Indiana Daily Student

OPINION: Why are we still in-person?

Three days into the first week of this semester, I found out I had been exposed to someone who tested positive for COVID-19. Though I am vaccinated, I was in close, unmasked contact with this person for hours at a time. So I decided to stay home. 

I didn’t want to miss class, but more than that, I didn’t want to attend class and find out later that I exposed others to COVID-19. My professors were on board with that. Honestly, they all seemed grateful I was taking these possibly extra-cautionary steps to ensure everyone’s safety. 

However, they were upset to hear I’d have to miss important lessons. I was too. 

As the spread of the Omicron variant of COVID-19 is on the rise, going to in-person classes while having to wait for test results and being anxious about public interactions only hinders our learning and valuable time on campus. 

Even though my feelings about COVID-19 safety measures are strong, I want to make the disclaimer that I don’t blame any specific person for getting infected.
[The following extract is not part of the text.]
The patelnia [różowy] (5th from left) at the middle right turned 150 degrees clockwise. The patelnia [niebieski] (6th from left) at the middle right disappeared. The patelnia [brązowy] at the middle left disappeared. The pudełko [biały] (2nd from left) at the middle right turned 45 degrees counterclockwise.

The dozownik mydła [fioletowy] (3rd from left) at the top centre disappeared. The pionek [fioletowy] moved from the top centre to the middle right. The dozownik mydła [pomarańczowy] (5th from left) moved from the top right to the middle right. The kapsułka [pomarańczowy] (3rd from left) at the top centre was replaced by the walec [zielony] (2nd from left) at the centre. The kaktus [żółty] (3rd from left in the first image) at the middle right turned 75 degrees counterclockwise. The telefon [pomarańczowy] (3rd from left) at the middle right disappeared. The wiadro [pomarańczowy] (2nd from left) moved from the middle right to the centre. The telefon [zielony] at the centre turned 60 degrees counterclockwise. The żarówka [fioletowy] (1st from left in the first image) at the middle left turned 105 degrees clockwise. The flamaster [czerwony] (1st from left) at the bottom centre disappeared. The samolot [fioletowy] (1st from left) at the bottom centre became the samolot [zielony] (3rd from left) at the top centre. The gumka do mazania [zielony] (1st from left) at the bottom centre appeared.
Most people who are vaccinated and boosted, masked up and generally responsible aren’t at fault for community spread or for unknowingly carrying the virus. 
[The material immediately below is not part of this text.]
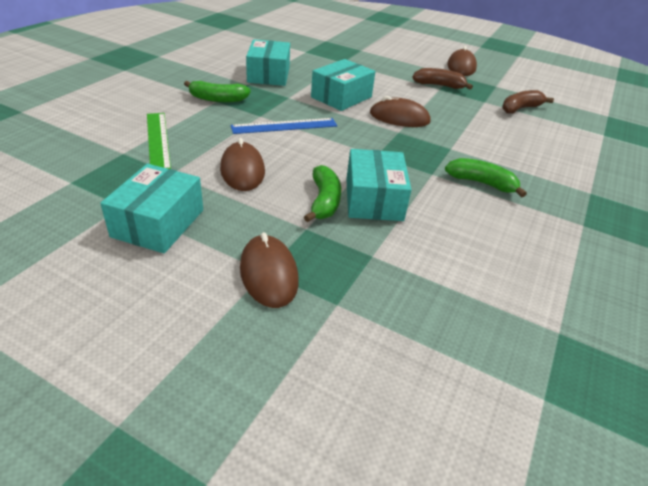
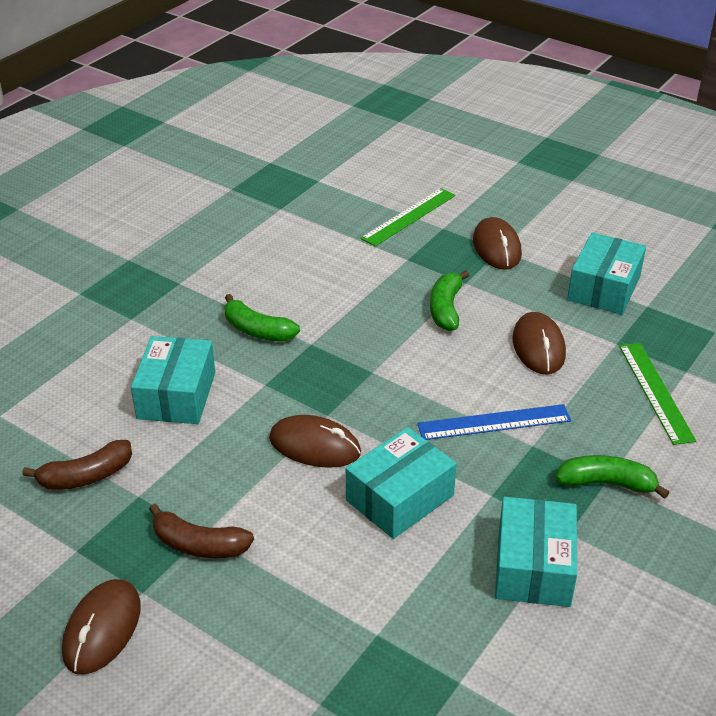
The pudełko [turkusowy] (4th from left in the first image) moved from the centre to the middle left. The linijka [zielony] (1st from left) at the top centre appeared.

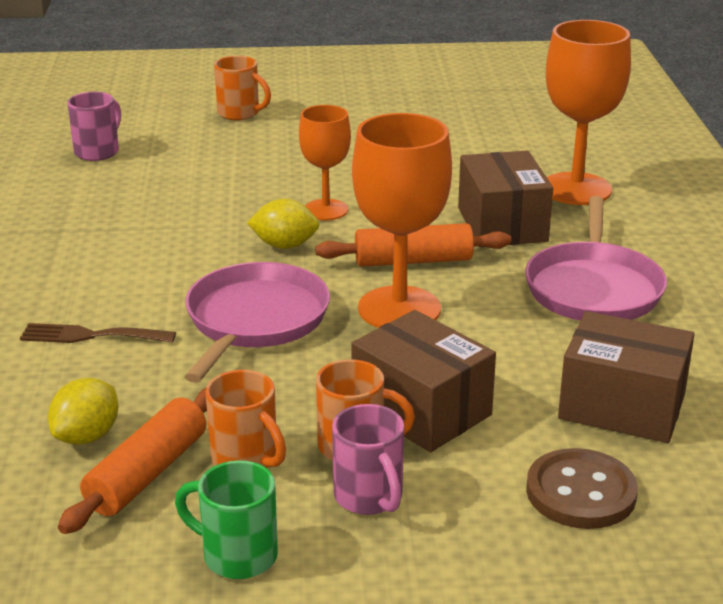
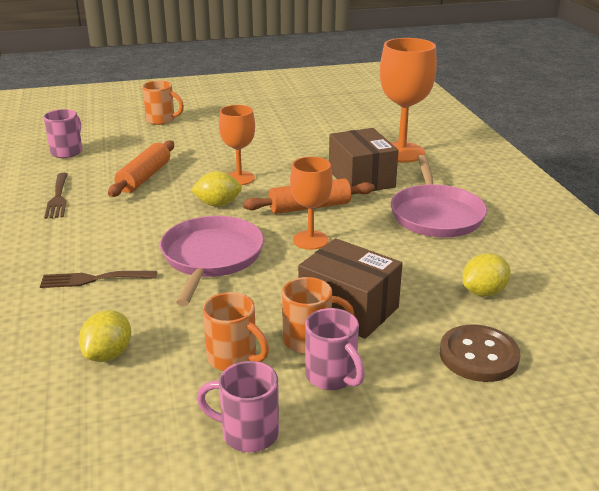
The kielich [pomarańczowy] (2nd from left) at the centre changed to 0.62 times the size. The pudełko [brązowy] (3rd from left) at the middle right was replaced by the cytryna [żółty] (3rd from left) at the middle right. The wałek do ciasta [pomarańczowy] (1st from left) moved from the bottom left to the middle left. The kubek [zielony] at the bottom left became the kubek [różowy] (2nd from left) at the bottom centre. The widelec [brązowy] (1st from left) at the middle left appeared.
On Jan. 12 during an Ask Aaron webinar, IU Chief Health Officer Dr. Aaron Carroll said the classroom is one of the safest spaces for IU students, given the fact that most students are being social, studying in public spaces on campus or eating inside of restaurants. 

While this isn’t a particularly hot take, I don’t think it takes the human complications of the spread of the virus into account. If students are spending time in places where people are generally unmasked, such as hanging out with friends, eating at a café or partying, they could easily get infected and bring COVID-19 into the classroom. 

Though we’re all supposed to be wearing masks, we might touch our faces, our phones or various other surfaces that our germs are on. There seems to be no easy, anxiety-free way to be safe enough to feel like we won’t get infected, at least to me. 

Beyond the physical health aspect, navigating a pandemic while being a student on the campus of a large university adds so much stress and worry to our already hectic minds. 

Even though lockdown season now feels like a thing of the past, I think a lot of us, including myself, have been stuck in that isolated mindset. Sometimes it feels easier to be disconnected when we know all of the anxiety that being quarantined can bring. 

To help people cope with pandemic anxiety, the Mayo Clinic made a few suggestions. The first on their list is to get enough sleep, which I only do on the weekends. The clinic also suggests eating healthy and choosing a “well-balanced diet.”

While these are reasonable points, they aren’t all feasible while being on a campus with tens of thousands of students. Balancing sleep and work is difficult as is. Eating healthy isn’t easy with long wait times and big crowds to worry about. 

I’m not a doctor. I know there’s no solution that pleases every human. But all of these worries have put my education at the bottom of my list, when I know it should be one of my top priorities. After all, that’s why I’m on this campus. 

I don’t want classes to go online. Living through that as a junior and senior in high school was hard enough. But I also don’t want to keep risking my safety as variants continue to emerge and the spread of COVID-19 continues. 

Elizabeth Valadez (she/her) is a freshman studying English and political science. She is a member of Chi Alpha.